The Overstory by Richard Powers

The OverstoryThe author Richard Powers came to my attention very recently, even though he has been writing for years.  The subject matter behind this, his most recent book, is extremely timely, considering the continuing decimation of old growth forests.

The Overstory begins with a series of disconnected chapters, each almost a short story in itself.  All concern an individual or couple who develops a kinship with trees.  Just what these folks have in common with each other is not always tangible, although some of them do connect, and there is a book written by one of them that manages to influence all or most involved.

Our unlikely heroes are a Midwestern artist pressed to continue a photography ritual of a lone chestnut tree on his family’s farm, a Chinese-American engineer spurred on by her father’s memories and a set of antiquities, a hearing impaired scientist whose ground-breaking work with trees invites scorn and then acclaim, a paraplegic computer game mogul whose online games evolve life forms quicker than his own body deteriorates, a Vietnam vet whose life is saved by a banyan tree, an unlikely union of a lawyer and a free spirit who discover the joy of unbridled natural disorder after a long-suffered tragedy, a quiet youngest child of peculiar abilities grows up to pen his dissertation on tree huggers, and a hard-partying college student who finds a second life, and voices in her head directing her to her destiny, following a near death from electrocution.
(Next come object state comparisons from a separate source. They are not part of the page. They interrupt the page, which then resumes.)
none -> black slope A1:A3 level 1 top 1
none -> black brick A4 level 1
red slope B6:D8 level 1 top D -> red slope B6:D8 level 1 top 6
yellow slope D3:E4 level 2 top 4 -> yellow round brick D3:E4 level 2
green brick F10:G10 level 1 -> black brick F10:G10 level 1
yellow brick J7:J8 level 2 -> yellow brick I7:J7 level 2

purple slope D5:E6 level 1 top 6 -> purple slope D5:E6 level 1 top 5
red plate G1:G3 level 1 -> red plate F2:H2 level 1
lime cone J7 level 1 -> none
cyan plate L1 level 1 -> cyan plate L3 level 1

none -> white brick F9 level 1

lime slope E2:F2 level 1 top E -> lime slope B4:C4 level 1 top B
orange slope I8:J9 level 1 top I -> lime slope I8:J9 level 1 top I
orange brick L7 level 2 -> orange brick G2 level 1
The Overstory ranges over several places in the United States, with the Pacific Northwest, home of immense redwoods and logging companies trigger-happy to harvest public lands, a main focus.  There’s great heartache here as a dedicated group of outlaws fight against the law and the grind of big business to save thousand-year old giants and their ecosystems.  Certain passages contain horrific violence, and there’s a strong sadness that runs through the book.

I found The Overstory to be a sprawling, well-written eye-opening paean to the preservation of old growth forests, and a strong reminder to humans that we are not the center of life on earth.  Worth reading?  Definitely, but expect to immerse yourself in the book.

You’ll never look at a tree the same way again.